报告题目：Semiparametric Transformation Models with Multi- Level Random Effects for Correlated Disease Onset in Families
主讲人：梁宝生，Department of Statistics and Actuarial Science, University of Hong Kong
报告摘要：Large cohort studies are commonly launched to study risk of genetic variants or other risk factors on age at onset (AAO) of a chronic disorder. In these studies, family history data including AAO of disease in family members are collected to provide additional information and can be used to improve efficiency. Statistical analysis of these data is challenging due to missing genotypes in family members and the heterogeneous dependence attributed to both shared genetic background and shared environmental factors (e.g., life style). In this paper, we propose a class of semiparametric transformation models with multi-level random effects to tackle these challenges. The proposed models include both proportional hazards model and proportional odds model as special cases. The multi-level random effects contain individual-specific random effects including kinship correlation structure dependent on the family pedigree, and a shared random effect to account for unobserved environment exposure.

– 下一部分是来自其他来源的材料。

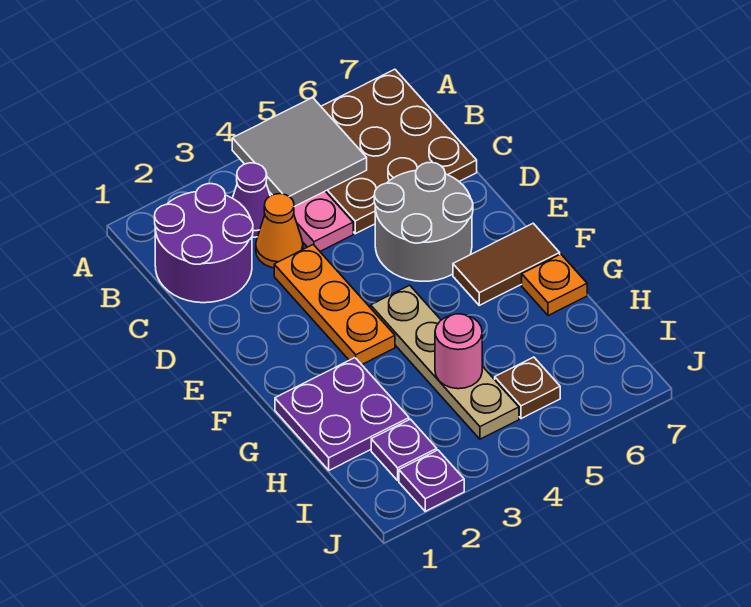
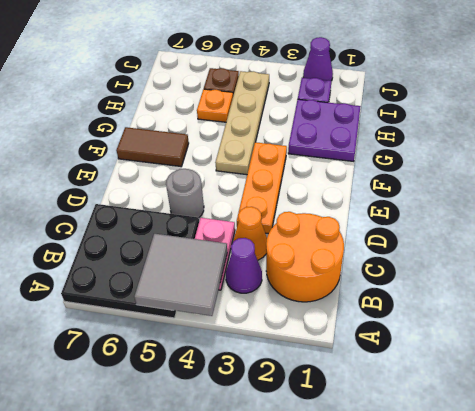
brown plate A5:C7 level 1 -> black plate A5:C7 level 1
purple round brick B1:C2 level 1 -> orange round brick B1:C2 level 1
grey round brick D5:E6 level 1 -> grey round brick D5 level 1
orange plate G7 level 1 -> orange plate H5 level 1
pink round brick H4 level 2 -> none
purple plate J2 level 1 -> purple cone J2 level 1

We use nonparametric maximum likelihood approach for inference and propose an expectation-maximization algorithm for computation in the presence of missing genotypes among family members. The obtained estimators are shown to be consistent, asymptotically normal, and semiparametrically efficient. Simulation studies demonstrate that the proposed method performs well with finite sample sizes. Finally, the proposed method is applied to study genetic risks in an Alzheimer’s disease study. This is a joint work with Dr. Yuanjia Wang and Dr. Donglin Zeng.